对于将公开可访问的 token(例如作为 URL 参数包含的 token),请确保满足以下要求:
- 过期时间不超过七天。
- 防止被第三方泄露或索引。
如果您应用中的 token 熵不足、不会过期,或容易被第三方泄露或索引,您的应用将在审核过程中被拒绝。识别的问题必须在重新提交前解决。
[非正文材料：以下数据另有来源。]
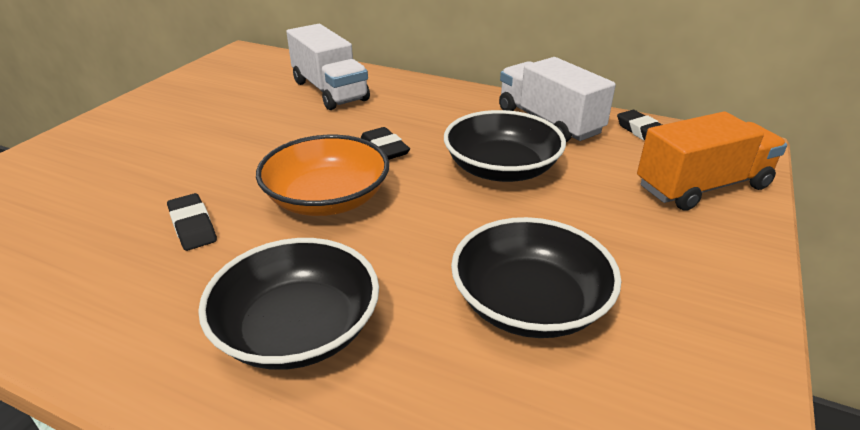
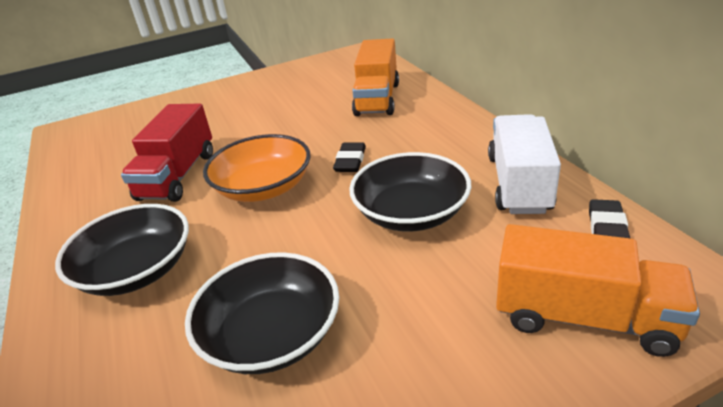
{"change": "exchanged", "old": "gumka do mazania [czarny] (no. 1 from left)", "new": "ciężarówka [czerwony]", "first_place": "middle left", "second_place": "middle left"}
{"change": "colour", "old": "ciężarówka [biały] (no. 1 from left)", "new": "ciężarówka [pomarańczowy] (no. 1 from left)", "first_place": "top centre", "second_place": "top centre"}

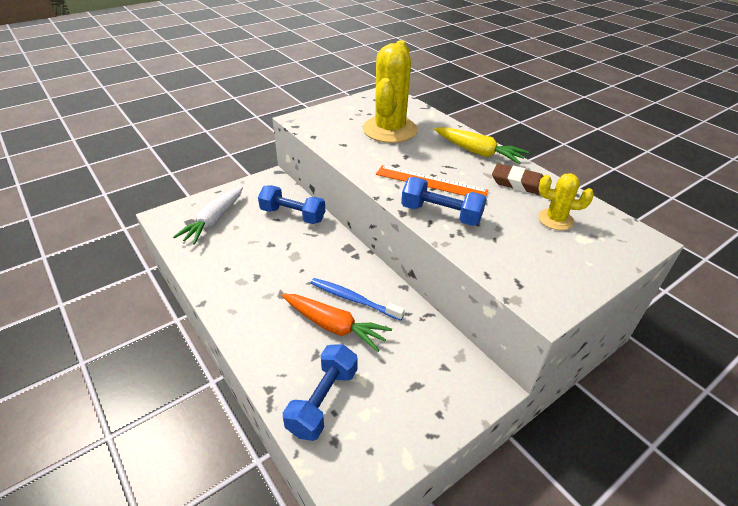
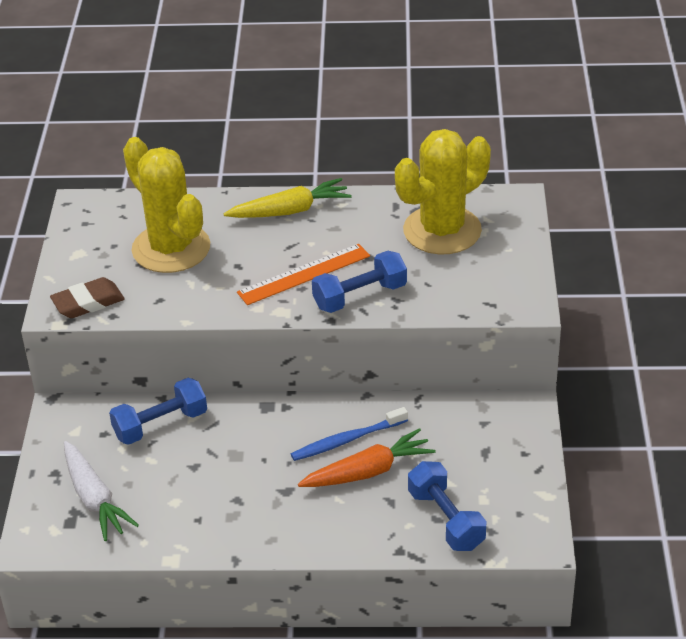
{"change": "relocated", "old": "gumka do mazania [brązowy]", "first_place": "middle right", "second_place": "middle left"}
{"change": "size", "old": "kaktus [żółty] (no. 2 from left)", "first_place": "middle right", "second_place": "top centre", "factor": 2.01}

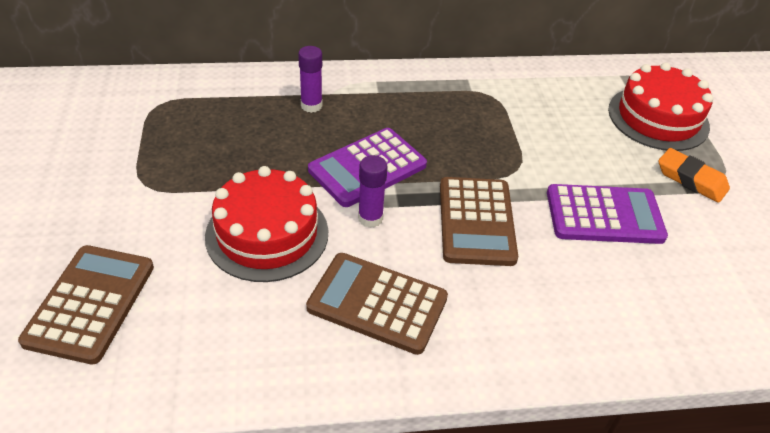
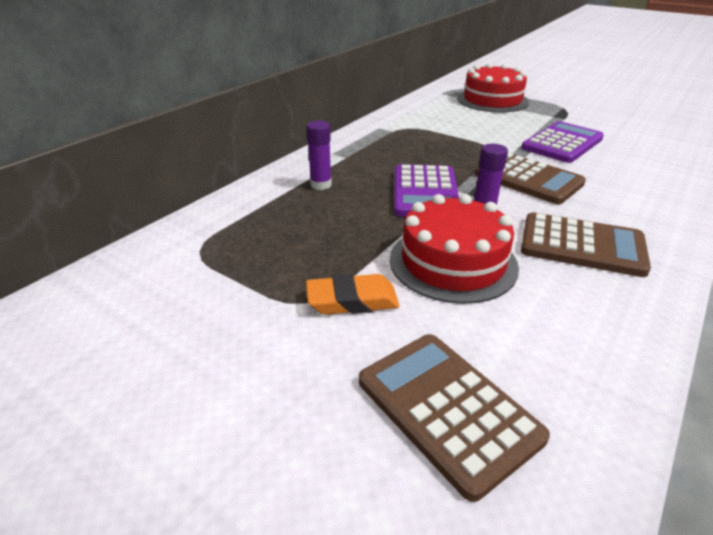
{"change": "spun", "old": "kalkulator [brązowy] (no. 2 from left in the first image)", "first_place": "bottom centre", "second_place": "middle right", "degrees": -135}
{"change": "relocated", "old": "gumka do mazania [pomarańczowy]", "first_place": "middle right", "second_place": "centre"}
以下链接可用于为多种流行编程语言生成安全随机 token:
当 token 用于鉴权访问私有信息时,您必须确保私有信息不会被搜索引擎索引。Google 的指南使用"noindex"阻止搜索索引解释了如何正确配置 HTML meta 标签以防止搜索索引。此外,任何接受 token 的应用 URL 必须确保 HTTP 响应中包含值为 origin-when-cross-origin 或(更优先地)no-referrer 的 Referrer-Policy header。